Plakkaggio + Dirty Job + Apoptosi al Joshua di Como, 1 Febbraio 2025: la curiosa matematica dei bassisti

Plakkaggio concerto live Joshua Como 2025

“A chi troppo, a chi niente”: spesso lo si dice per i soldi, ma in questo caso si parla di bassisti, visto che al Joshua di Como due band non avevano il bassista ufficiale, mentre gli headliner avevano due bassisti sul palco! Una coincidenza incredibile, che ha portato gli Apoptosi a esibirsi senza basso, i Dirty Job a spostare al basso il chitarrista, e infine i Plakkaggio a dare corpo alla parola “collettivo”, godendosi il muro di suono del doppio basso (ma a loro mancava comunque un membro, il chitarrista solista). Eppure la serata è stata un altro trionfo delle varie sfumature del punk italiano.

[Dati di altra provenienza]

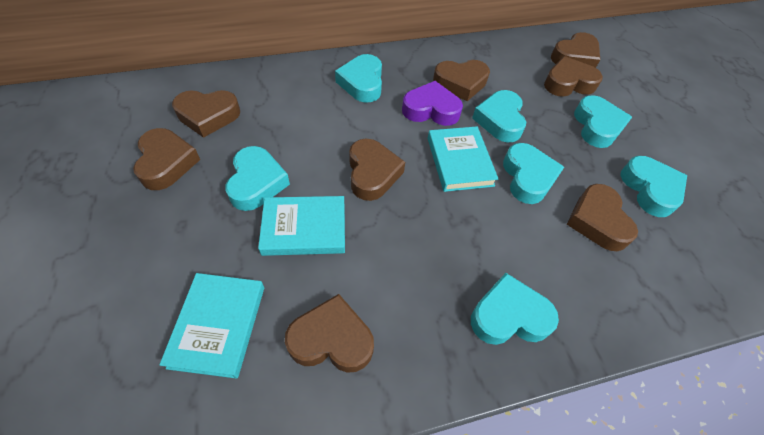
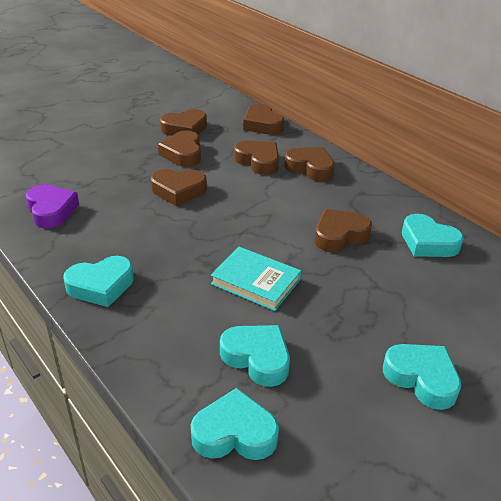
brown heart: 8 -> 7
turquoise book: 3 -> 1
turquoise heart: 7 -> 5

Il circolo ARCI è pienissimo già prima che il gruppo d’apertura salga sul palco, e quindi l’atmosfera è carica quando gli Apoptosi iniziano a suonare: c’è tantissimo pogo, ci sono ragazzi giovanissimi che si abbracciano e fanno headbanging in sincronia, e ci sono anche tantissimi ragazze ad applaudire il gruppo di Bergamo che si sta facendo le ossa suonando ovunque ci sia una opportunità. L’esperienza sul palco la si vede tutta, e sembra che il sound stia virando dal grind all’hardcore punk, permettendo uno spettro di espressività maggiore a Filippo. Il futuro è in buone mani, con loro.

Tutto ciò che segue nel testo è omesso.